The Outlook for Social Networking Technology
MIT's Technology Review has an excellent primer on social networking technology and its potential business applications.
The premise behind this new social-networking technology is simple: you may know a lot of people from work, college, church, or your neighborhood, but you probably don’t know exactly who their friends are—and forget about their friends’ friends. But join an online social network and invite a few acquaintances, and the software will begin to reveal previously hidden second- or third-degree connections that can lead to an interview, business meeting, or tee time with that elusive potential client or employer.

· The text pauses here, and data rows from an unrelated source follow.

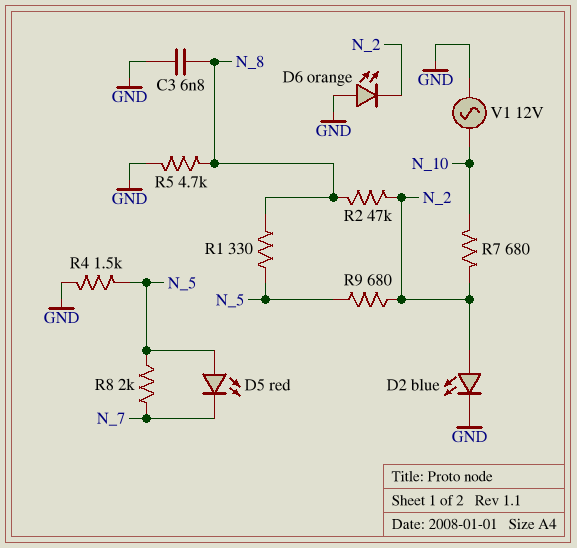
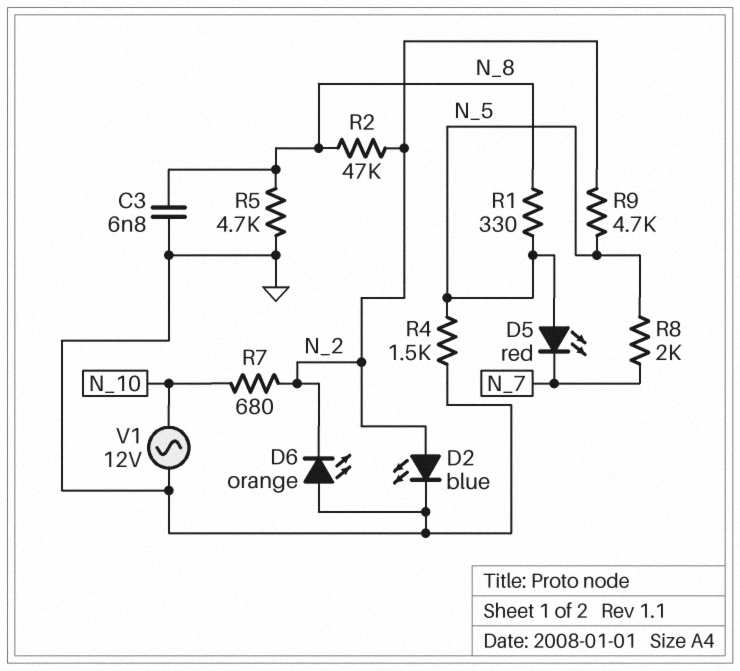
R9: 680 (N_2, N_5) -> 4.7k (N_2, N_5)

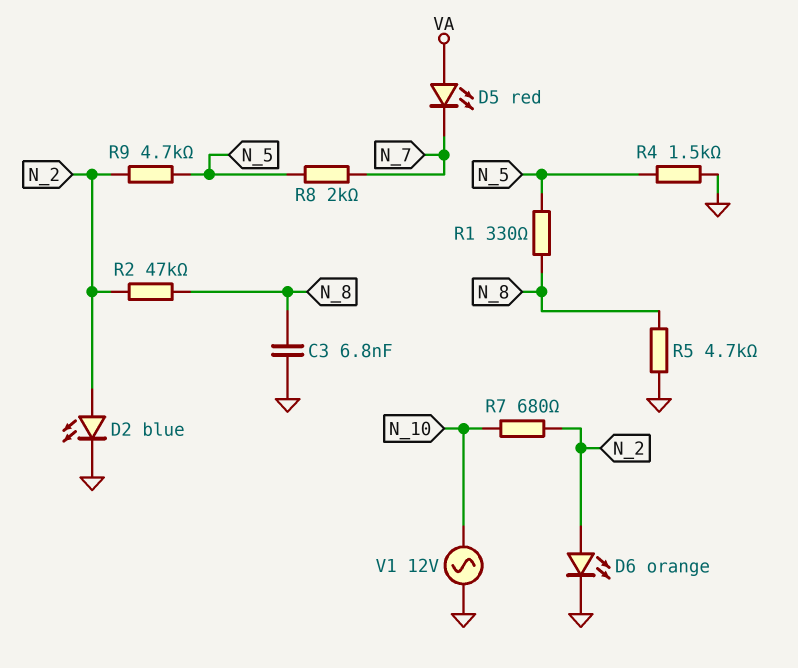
D5: LED red (A N_5, K N_7) -> LED red (A VA, K N_7)
D6: LED orange (A GND, K N_2) -> LED orange (A N_2, K GND)

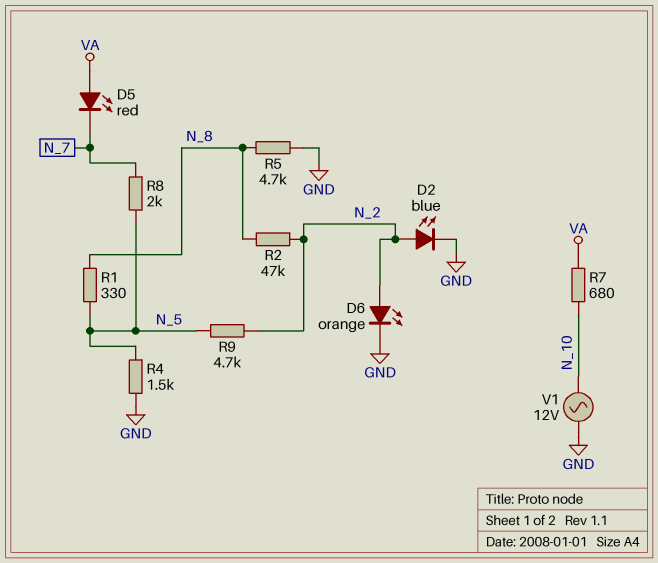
C3: 6.8nF (GND, N_8) -> none
R7: 680 (N_2, N_10) -> 680 (N_10, VA)

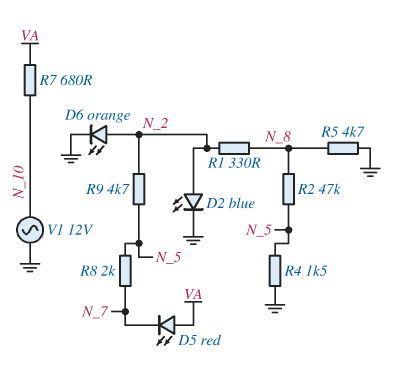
R1: 330 (N_5, N_8) -> 330 (N_2, N_8)
R2: 47k (N_2, N_8) -> 47k (N_5, N_8)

Advocates see lots of promise:
It might sound a bit convoluted, but it’s simple in practice—and users claim that they get tangible results. Take Marcus Colombano, a media and technology marketing consultant in San Francisco. Colombano read about a company he thought should be a client, popped its name into LinkedIn, and found he was connected to four people with contacts at the company. He wrote up a proposal and sent it to a friend who had a contact who knew the CEO. Four hours later he got an e-mail from the CEO asking for a meeting. “I’m going to get an opportunity to sit down and do a proposal with these people,” Colombano says. “It’s really quite cool.”But there are skeptics:
Valdis Krebs, a management consultant and software developer who has nearly 20 years of experience with social-networking software, thinks corporate social networks will always miss the nuances that matter in the real world. Often, a network map won’t come up with a reliable chain of connections to a potential client an employee wants to target, or “we find out that someone is difficult to work with, or they give you stuff that’s not what you need,” says Krebs. “A day face to face is worth a thousand e-mails.”Adds Clay Shirky, adjunct professor, Interactive Telecommunications Program, New York University:
“If anybody six degrees from you could get your attention, you’d be time-spliced to death.”